Ma chance fut qu’une fois cette révélation advenue, je me trouvais dans l’école qui me permettrait de réaliser mes ambitions. Sciences Po a en effet mis en place depuis 2007 une vraie politique d’accessibilité, qui, même si elle n’est pas parfaite, est déjà bien plus volontariste que le reste des établissements d’enseignement supérieur français. Entre ces murs, mon handicap est loin de faire de moi une exception : cette année, 59 étudiants suivis par la mission handicap, tous master confondus, sont diplômés à nos côtés. Je leur dédis ce discours et suis particulièrement admirative de leur parcours, face à toutes les difficultés qui ont dû être affrontées pour arriver au bout de ce cursus.
Nos profils sont source de richesse pour notre institution comme pour la société en général. Encore faut-il nous donner l’opportunité et les moyens de déployer nos talents. Nos trajectoires personnelles sont en effet encore trop rares en France, où seulement 20% des personnes handicapées poursuivent leurs études dans l’enseignement supérieur. Quand elles arrivent à ce niveau. Et contre 76% des bacheliers sans handicap. C’est pourquoi je remercie tout particulièrement l’École de la Recherche et la Mission handicap qui m’ont offert des conditions d’études exceptionnelles durant les trois années de mon master, et rendu cette scolarité inoubliable, comme pour tous les étudiants ici présents. Merci à mon directeur de recherche Paul-André Rosental de m’avoir fait confiance en toute connaissance de mes limitations physiques.

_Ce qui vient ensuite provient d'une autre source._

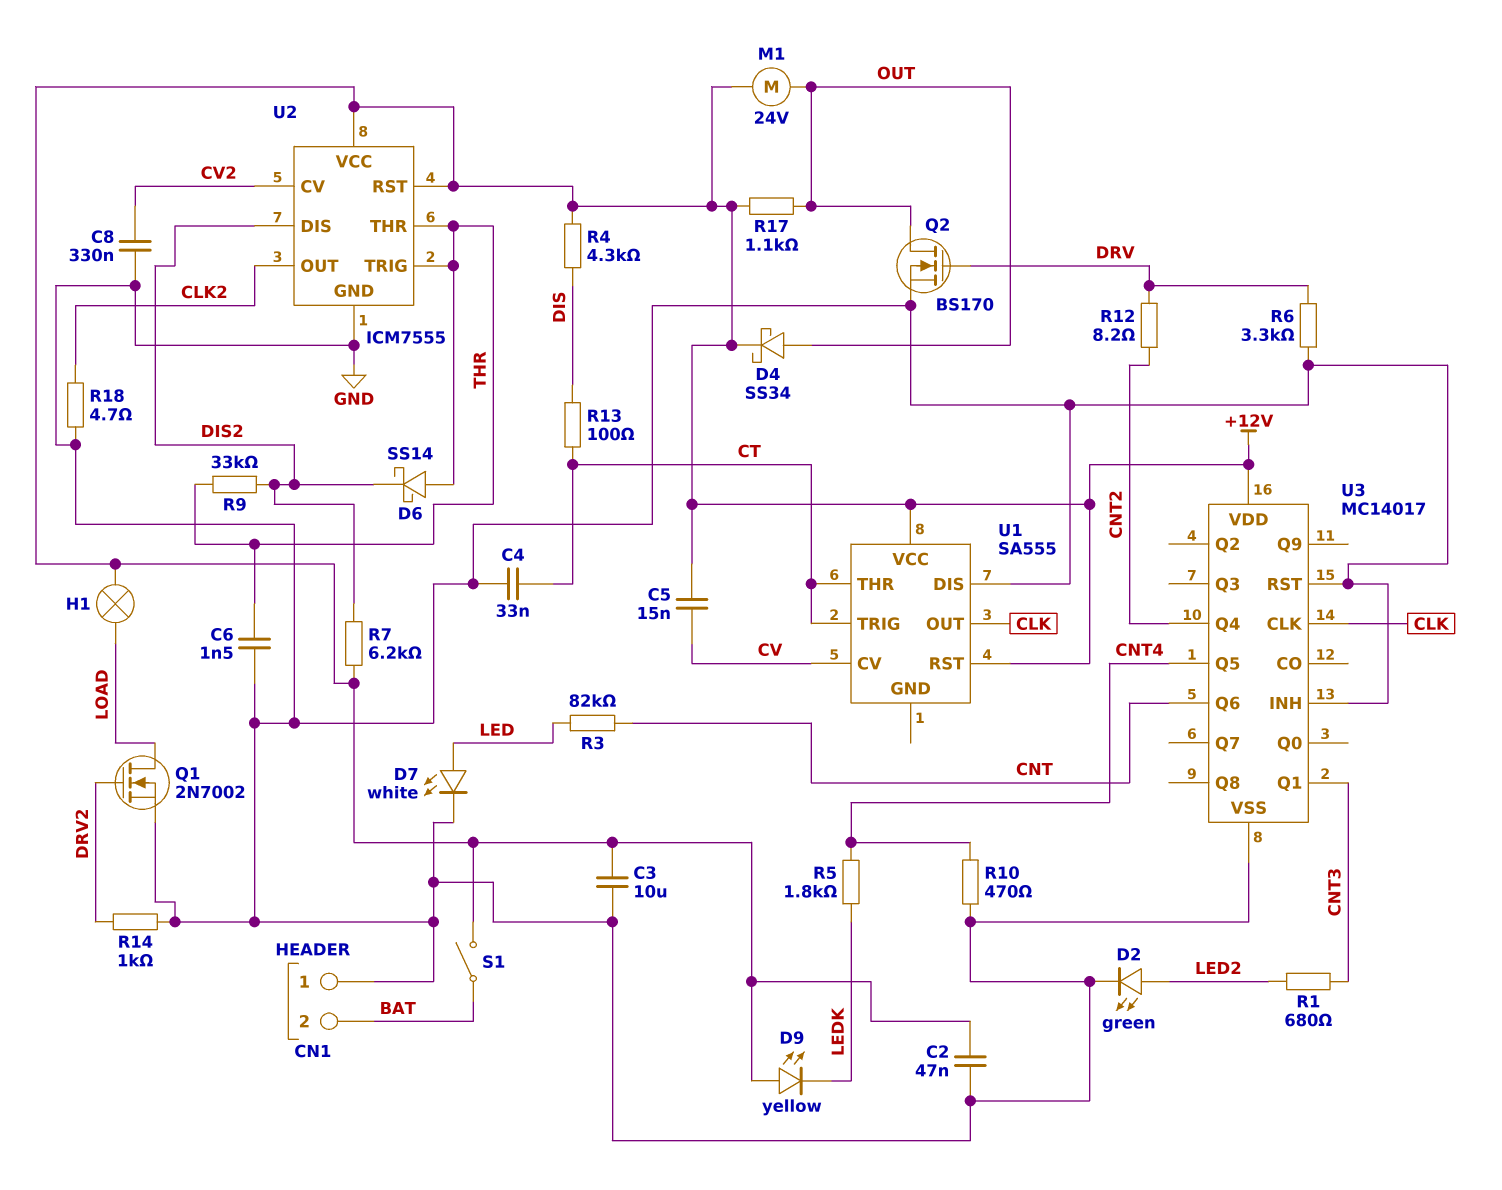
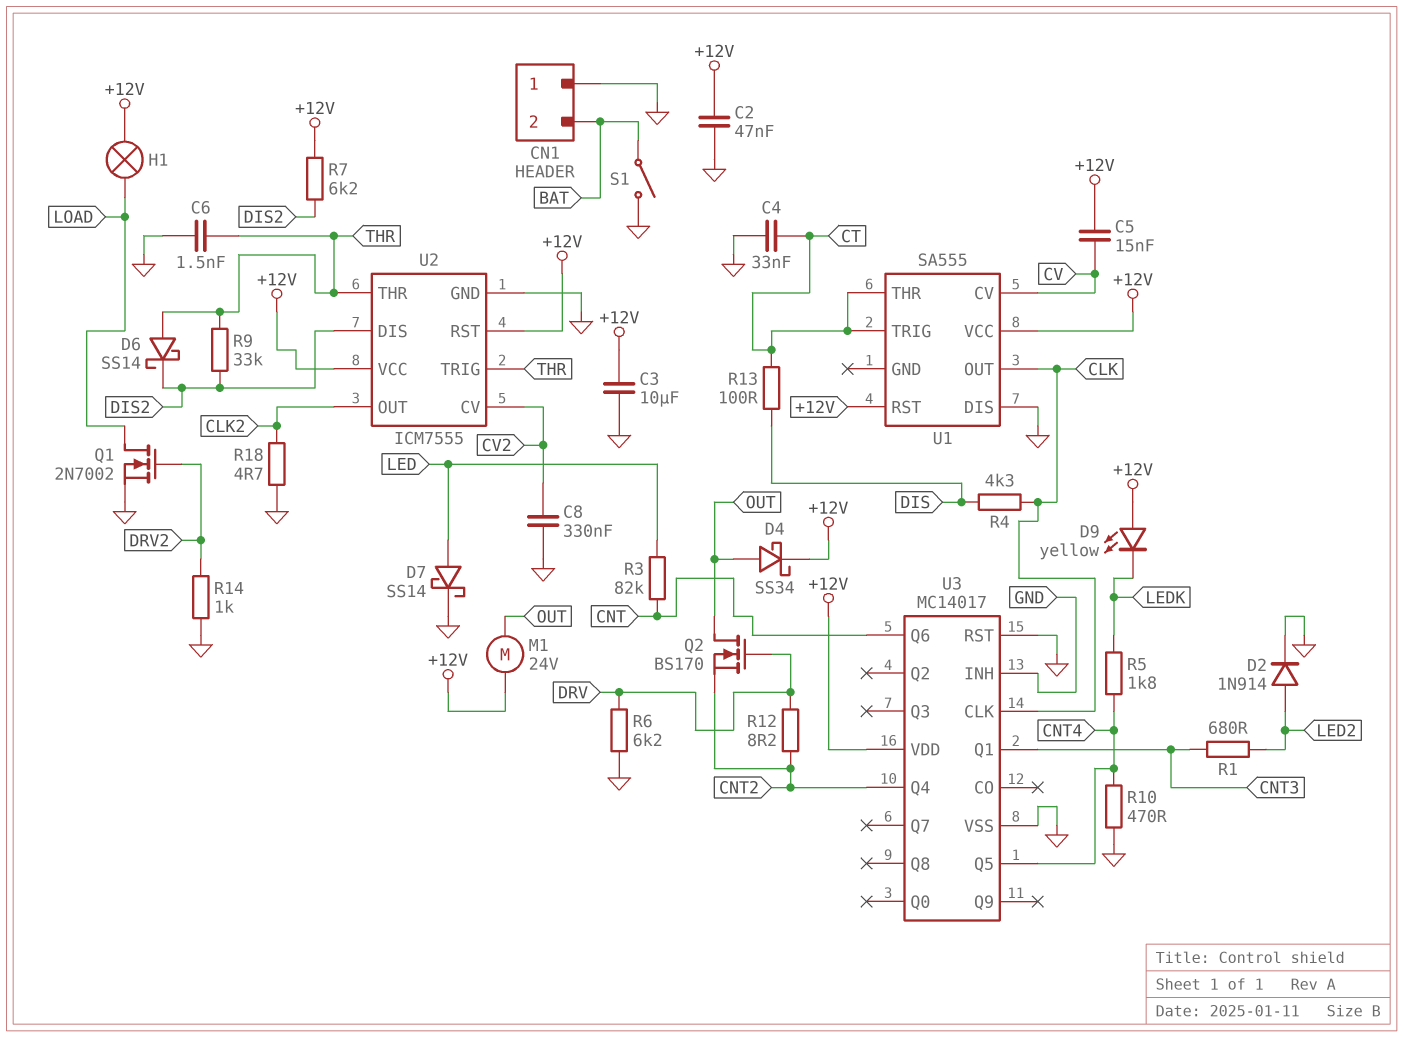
D2: LED green (A LED2, K GND) -> diode 1N914 (A LED2, K GND)
D7: LED white (A LED, K GND) -> schottky SS14 (A LED, K GND)
Q2: NMOS BS170 (G DRV, D OUT, S GND) -> NMOS BS170 (G DRV, D OUT, S CNT2)
R4: 4.3k (+12V, DIS) -> 4.3k (CLK, DIS)
R6: 3.3k (DRV, GND) -> 6.2k (DRV, GND)
R17: 1.1k (+12V, OUT) -> none
S1: switch (+12V, BAT) -> switch (BAT, GND)

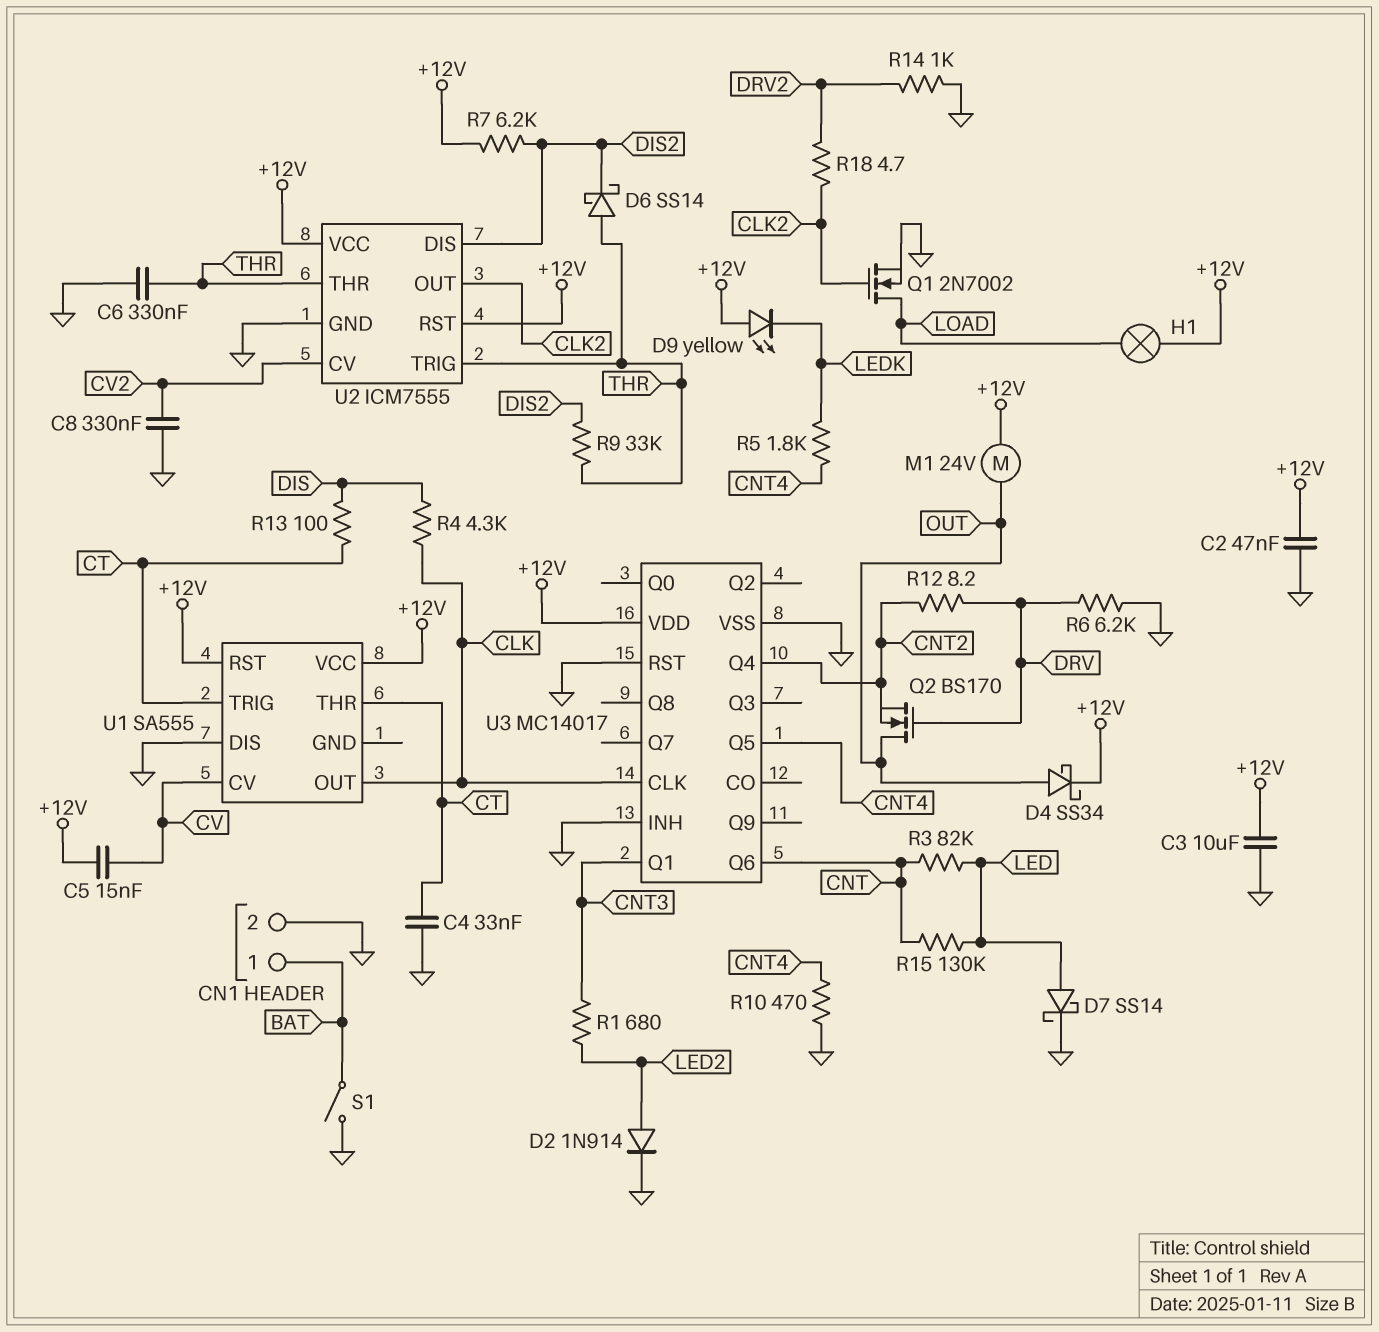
C6: 1.5nF (GND, THR) -> 330nF (GND, THR)
CN1 pin 1: GND -> BAT
CN1 pin 2: BAT -> GND
Q1: NMOS 2N7002 (G DRV2, D LOAD, S GND) -> NMOS 2N7002 (G CLK2, D LOAD, S GND)
R15: none -> 130k (CNT, LED)
R18: 4.7 (CLK2, GND) -> 4.7 (CLK2, DRV2)

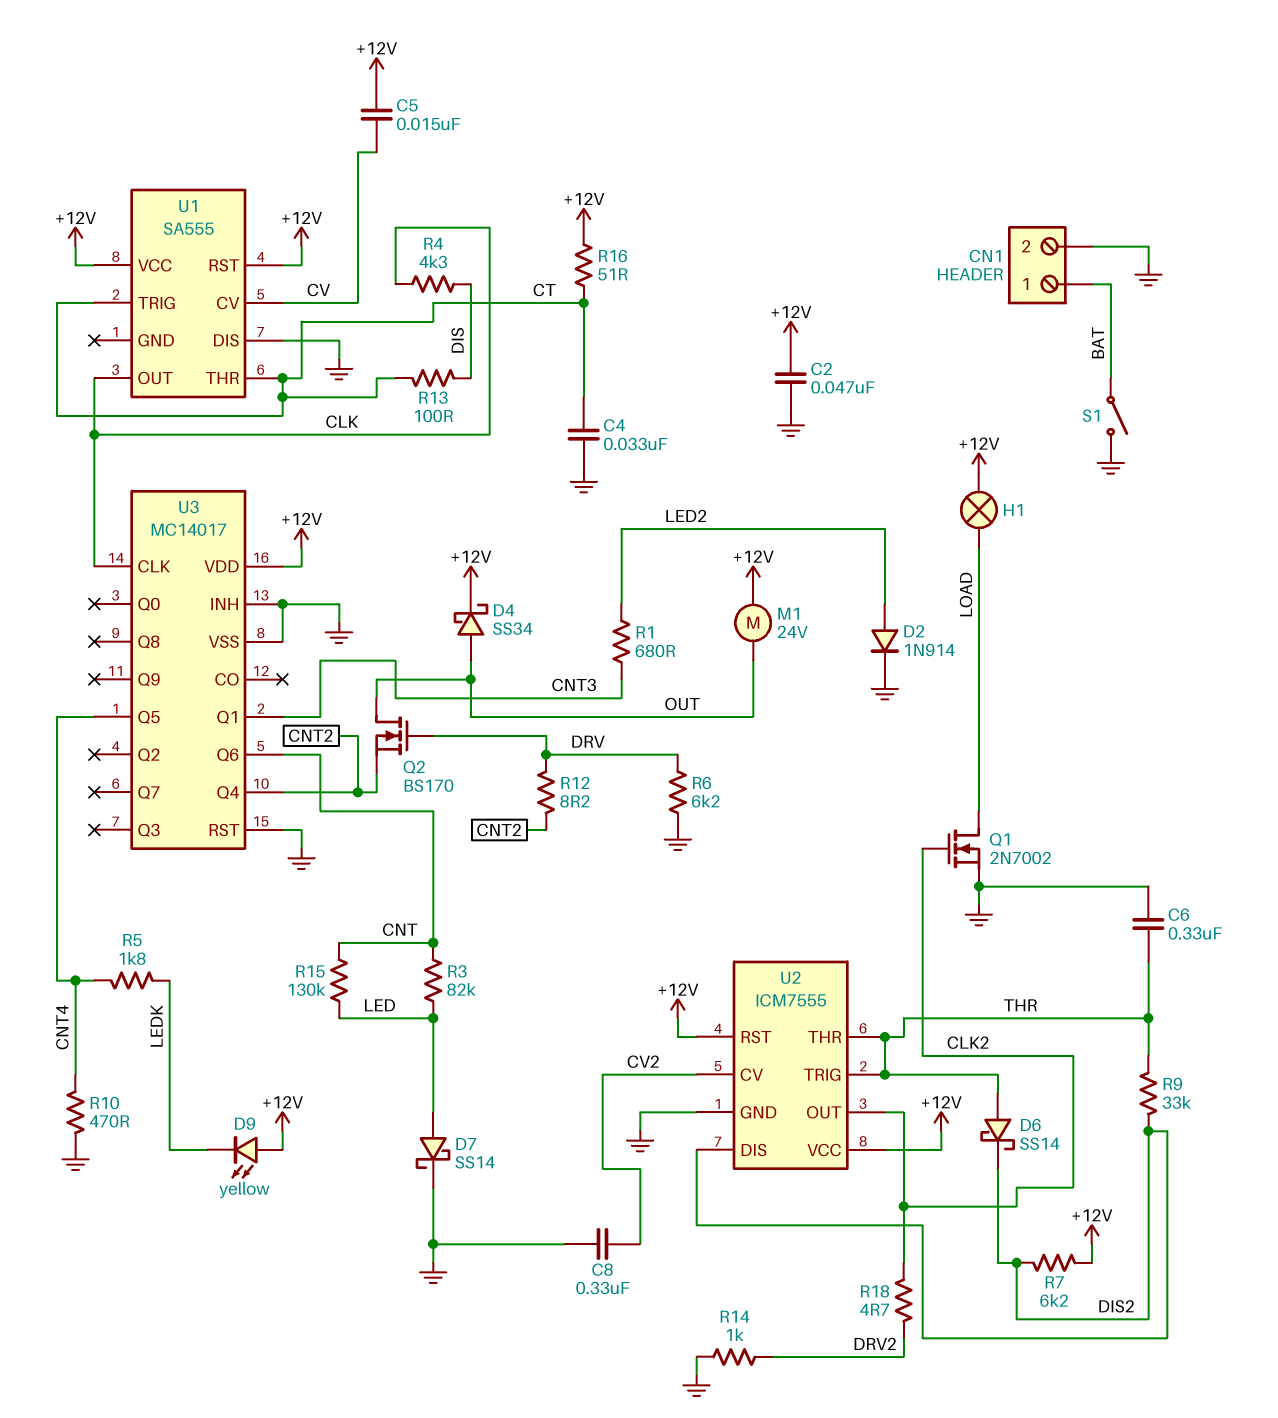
C3: 10uF (+12V, GND) -> none
R16: none -> 51 (+12V, CT)

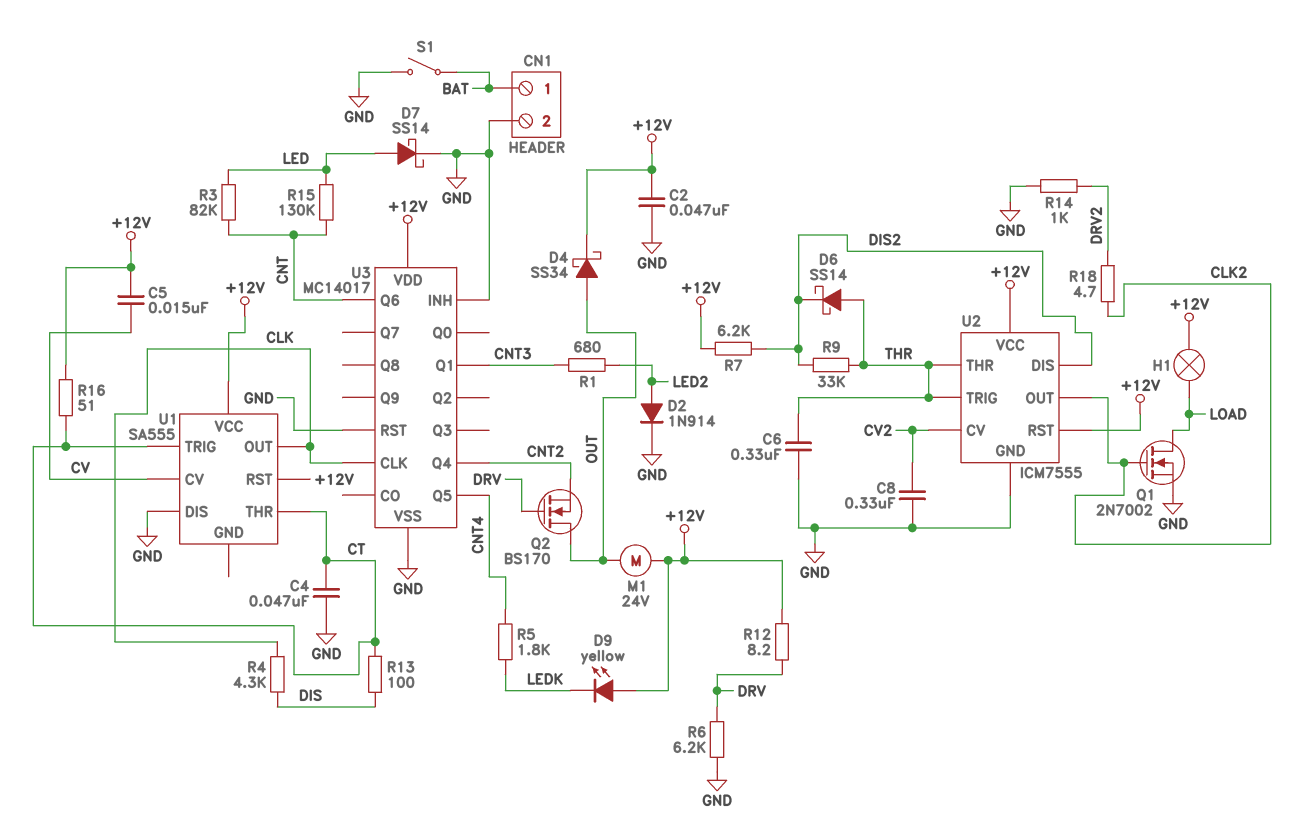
C4: 33nF (CT, GND) -> 47nF (CT, GND)
R10: 470 (CNT4, GND) -> none
R12: 8.2 (CNT2, DRV) -> 8.2 (+12V, DRV)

Durant ces années de master à Sciences Po, nous sommes nombreux à avoir fait pour la première fois l’expérience de la recherche. Elle constitue un travail exigeant, parfois solitaire, souvent ardu mais toujours passionnant. En effet, deux ans ne sont pas de trop pour se familiariser à ses us et coutumes : quelle est donc la différence entre une bibliographie aux normes APA et Chicago ? Comment réussir à obtenir une place à la bibliothèque de recherche ? Mais surtout, un grand mystère persiste : pourquoi tenir à tout prix des séminaires en anglais, alors même que tous les élèves et enseignants présents dans ledit cours sont francophones ?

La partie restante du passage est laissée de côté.